The Whitman Institute advances social, political, and economic equity by funding dialogue, relationship building, and inclusive leadership. Its multi-issue portfolio reflects this belief with trust-based investments in civic community engagement, leadership development, human rights, movement building, and journalism. The Institute’s model has been to provide multi-year, unrestricted funding while making targeted grants to support emerging opportunities as they arise. This dual approach has enabled it to provide long-term, predictable grants to core partners with enough room to be nimble and responsive.
Louis Massiah
Louis Massiah worked on the team that produced The Taking of One Liberty Place (Scribe Video Center, 1987) in Philadelphia, Pennsylvania. He is the FOUNDER of Scribe Video Center. He is a documentary filmmaker and the founder/director of Scribe Video Center in Philadelphia.
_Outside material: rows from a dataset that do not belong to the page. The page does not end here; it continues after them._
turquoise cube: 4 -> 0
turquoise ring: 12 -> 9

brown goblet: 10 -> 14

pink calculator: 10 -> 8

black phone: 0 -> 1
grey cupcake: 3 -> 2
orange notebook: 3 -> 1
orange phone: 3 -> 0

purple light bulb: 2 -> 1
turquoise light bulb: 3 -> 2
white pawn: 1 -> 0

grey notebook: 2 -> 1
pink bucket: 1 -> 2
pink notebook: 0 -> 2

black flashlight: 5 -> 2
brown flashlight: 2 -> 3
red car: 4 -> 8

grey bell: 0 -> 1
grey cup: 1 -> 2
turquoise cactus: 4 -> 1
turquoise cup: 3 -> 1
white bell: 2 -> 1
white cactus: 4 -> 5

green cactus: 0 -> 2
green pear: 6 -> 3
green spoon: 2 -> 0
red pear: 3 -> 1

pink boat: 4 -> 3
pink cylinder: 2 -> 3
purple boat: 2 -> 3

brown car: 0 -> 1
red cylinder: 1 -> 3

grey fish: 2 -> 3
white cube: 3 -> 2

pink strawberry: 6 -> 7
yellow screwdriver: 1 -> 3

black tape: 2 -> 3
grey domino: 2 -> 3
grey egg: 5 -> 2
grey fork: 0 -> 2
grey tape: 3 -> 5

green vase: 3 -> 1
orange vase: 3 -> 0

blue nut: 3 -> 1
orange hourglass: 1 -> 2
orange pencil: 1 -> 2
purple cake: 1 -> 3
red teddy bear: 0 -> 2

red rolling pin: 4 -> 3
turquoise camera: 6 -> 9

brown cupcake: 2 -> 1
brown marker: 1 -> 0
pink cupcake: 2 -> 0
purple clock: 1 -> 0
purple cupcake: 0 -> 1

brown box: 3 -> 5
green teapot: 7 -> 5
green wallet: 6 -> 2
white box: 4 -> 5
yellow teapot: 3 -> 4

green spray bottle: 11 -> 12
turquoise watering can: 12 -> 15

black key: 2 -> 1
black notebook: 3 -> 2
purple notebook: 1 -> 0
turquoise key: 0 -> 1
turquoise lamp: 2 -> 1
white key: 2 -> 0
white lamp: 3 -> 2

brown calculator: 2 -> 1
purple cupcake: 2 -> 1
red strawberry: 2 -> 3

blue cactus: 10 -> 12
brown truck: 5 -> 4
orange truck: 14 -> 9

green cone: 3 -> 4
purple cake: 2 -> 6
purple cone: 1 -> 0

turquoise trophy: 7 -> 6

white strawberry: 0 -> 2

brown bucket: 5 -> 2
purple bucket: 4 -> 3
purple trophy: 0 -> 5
His innovative approach to documentary filmmaking and community media has earned him numerous honors, including a MacArthur Fellowship (1996-2001), two Rockefeller/Tribeca fellowships, and a Pew Fellowship in the Arts. His award-winning documentaries, The Bombing of Osage Avenue (1986), W.E.B. Du Bois – A Biography in Four Voices (1996), two films for the Eyes on the Prize II series (1987), and A is for Anarchist, B is for Brown (2002), have been broadcast on PBS and screened at festivals and museums throughout the US, Europe, and Africa. In 2011, he was commissioned to create a five-channel permanent video installation for the National Park Service’s President’s House historic site.
Alan Michelson
Alan Michelson is an internationally recognized New York-based artist, curator, writer, lecturer,and Mohawk member of the Six Nations of the Grand River. For over thirty years, he has been a leading practitioner of a socially engaged, critically aware, site-specific art grounded in local context and informed by the retrieval of repressed histories. His work has been widely shown and recent exhibitions include Wolf Nation, Whitney Museum of American Art, and Volume 0, Zuecca Projects, Venice. He is the recipient of several awards, including the Native Arts and Cultures Foundation Artist Fellowship and an NEA Visual Artists Fellowship. His work is in the permanent collections of the Whitney Museum of American Art, the National Gallery of Canada, the Smithsonian National Museum of the American Indian, and the Art Gallery of Ontario. His diverse practice includes award-winning public art, and Mantle, his large-scale monument honoring Virginia’s Indian nations, was dedicated at the capitol in Richmond in 2018. Michelson is co-founder and co-curator, with the Vera List Center for Art and Politics at the New School, of the groundbreaking Indigenous New York series.
Naeem Mohaiemen
Naeem Mohaiemen (b. London, works in Dhaka and New York) combines essays, films, photography, and installations to research socialist utopias, incomplete decolonization, shifting borders, unreliable memory, and family histories. He is author of Midnight’s Third Child (Nokta, forthcoming) and Prisoners of Shothik Itihash (Kunsthalle Basel, 2014); co-editor (w/ Eszter Szakacs) of Solidarity Must be Defended (Tranzit/ Van Abbe/ Salt/ Tricontinental/ Asia Culture Institute, forthcoming); and co-editor (w/ Lorenzo Fusi) of System Error: War is a Force that Gives us Meaning (Sylvana, 2007). His work is in the permanent collection of Kiran Nadar Museum, Delhi; Museum of Modern Art, New York; Tate Modern, London; Art Institute of Chicago; British Museum, London; and Sharjah Art Foundation, United Arab Emirates. He was a 2014 Guggenheim Fellow and a finalist for the 2018 Turner Prize. Naeem has a PhD in Anthropology from Columbia University and is currently Research Fellow at Heyman Center, Columbia University, and Senior Research Fellow (non-residential) at Lunder Institute of American Art, Colby College, Maine.